En materia de Propiedad Industrial e Intelectual se cuenta con la Ley 24/2015, de 24 de junio (BOE de 25 de julio), y la Ley 1/1996, de 12 de abril (BOE de 22 de abril), sin que el Estatuto de los Trabajadores contenga referencia alguna a este particular, con lo cual se evidencia el enfoque explícitamente mercantil que impera en el ámbito de las invenciones laborales.

La normativa española centra el tratamiento de las invenciones laborales en el sujeto que ostenta la titularidad de la creación a los efectos de su futura explotación, así como en los efectos que en el marco de la competencia puedan suscitarse.

Entre los principales problemas que afectan a los trabajadores en el contexto de las invenciones laborales derivados de una deficiente regulación se encuentran los siguientes:
-       La inexistente referencia a la contraprestación económica que debe recibir el inventor a propósito de su participación en el desarrollo de las invenciones, más allá de lo estrictamente contenido en el contrato de trabajo.
-       La imposibilidad de aplicar la normativa vigente a los supuestos de innovaciones tecnológicas que no reúnen los requisitos para ser consideradas invenciones.

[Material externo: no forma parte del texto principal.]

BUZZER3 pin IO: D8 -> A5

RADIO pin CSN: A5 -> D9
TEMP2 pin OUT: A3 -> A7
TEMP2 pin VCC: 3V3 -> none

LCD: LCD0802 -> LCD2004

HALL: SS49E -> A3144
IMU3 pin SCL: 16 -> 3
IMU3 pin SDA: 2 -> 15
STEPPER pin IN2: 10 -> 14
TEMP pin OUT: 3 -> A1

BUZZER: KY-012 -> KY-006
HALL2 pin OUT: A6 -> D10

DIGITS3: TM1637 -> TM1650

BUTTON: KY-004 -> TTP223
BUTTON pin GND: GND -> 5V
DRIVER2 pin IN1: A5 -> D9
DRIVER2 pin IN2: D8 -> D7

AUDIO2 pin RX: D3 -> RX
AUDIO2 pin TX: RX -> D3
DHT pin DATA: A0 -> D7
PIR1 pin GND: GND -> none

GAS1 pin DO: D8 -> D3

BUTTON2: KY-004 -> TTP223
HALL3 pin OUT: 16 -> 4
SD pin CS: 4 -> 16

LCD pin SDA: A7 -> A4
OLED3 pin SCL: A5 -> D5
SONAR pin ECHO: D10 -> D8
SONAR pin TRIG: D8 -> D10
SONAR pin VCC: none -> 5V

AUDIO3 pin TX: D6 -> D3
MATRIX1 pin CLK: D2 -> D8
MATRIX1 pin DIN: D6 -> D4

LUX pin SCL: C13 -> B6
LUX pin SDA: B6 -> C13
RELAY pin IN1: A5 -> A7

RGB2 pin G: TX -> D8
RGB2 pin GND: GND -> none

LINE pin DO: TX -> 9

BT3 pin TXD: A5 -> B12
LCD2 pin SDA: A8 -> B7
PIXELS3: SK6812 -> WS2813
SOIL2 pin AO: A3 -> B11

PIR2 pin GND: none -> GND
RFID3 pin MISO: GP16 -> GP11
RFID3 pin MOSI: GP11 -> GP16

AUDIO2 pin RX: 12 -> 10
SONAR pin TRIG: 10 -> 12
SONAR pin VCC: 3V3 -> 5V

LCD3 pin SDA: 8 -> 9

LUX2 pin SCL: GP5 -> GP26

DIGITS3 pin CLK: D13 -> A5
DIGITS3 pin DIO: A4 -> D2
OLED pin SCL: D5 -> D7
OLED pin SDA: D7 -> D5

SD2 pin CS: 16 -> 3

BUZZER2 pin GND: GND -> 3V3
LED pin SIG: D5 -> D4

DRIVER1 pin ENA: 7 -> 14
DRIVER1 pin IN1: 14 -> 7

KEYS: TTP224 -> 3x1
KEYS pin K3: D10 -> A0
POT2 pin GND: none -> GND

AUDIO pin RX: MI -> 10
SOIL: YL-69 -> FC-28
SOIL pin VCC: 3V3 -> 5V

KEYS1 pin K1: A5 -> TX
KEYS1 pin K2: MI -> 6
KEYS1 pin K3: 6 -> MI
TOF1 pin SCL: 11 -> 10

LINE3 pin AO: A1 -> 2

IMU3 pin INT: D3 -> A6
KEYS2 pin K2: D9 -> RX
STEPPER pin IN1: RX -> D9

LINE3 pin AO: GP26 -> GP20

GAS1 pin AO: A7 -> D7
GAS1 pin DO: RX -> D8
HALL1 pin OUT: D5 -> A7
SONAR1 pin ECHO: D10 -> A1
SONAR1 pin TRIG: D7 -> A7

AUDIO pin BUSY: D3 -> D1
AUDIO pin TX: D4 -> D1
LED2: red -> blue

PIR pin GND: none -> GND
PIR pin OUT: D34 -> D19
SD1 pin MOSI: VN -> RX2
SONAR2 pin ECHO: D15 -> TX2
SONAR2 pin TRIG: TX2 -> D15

-          La ausencia de distinciones entre las categorías de trabajador autónomo y trabajador subordinado, que resultan distintos y, por ende, las consecuencias legales bajo determinadas modo de actuación requieren ser precisadas.
-          La deficiente distinción entre las invenciones libres y laborales en aquellos espacios en los que el inventor puede atribuirse la titularidad de la invención.
-          La gravosa carga de la prueba que puede suponer para el trabajador demostrar que se ha desarrollado la invención fuera del marco del empleo.
-          La asignación de la titularidad al empleador aun cuando no ha ejercido el derecho que le asiste para el registro de la invención en el plazo establecido y la solicitud es presentada por el trabajador.
 
Los supuestos antes enunciados, en apretada síntesis, ameritan el estudio exhaustivo de las instituciones y supuestos que se generan a partir del régimen legal español de las invenciones laborales, especialmente en el contexto actual donde al decir del catedrático Jesús Cruz Villalón, se evidencia “una ausencia completa de adaptación del régimen laboral a la promoción y fomento de la implicación de los trabajadores en la potenciación de la economía de la innovación”.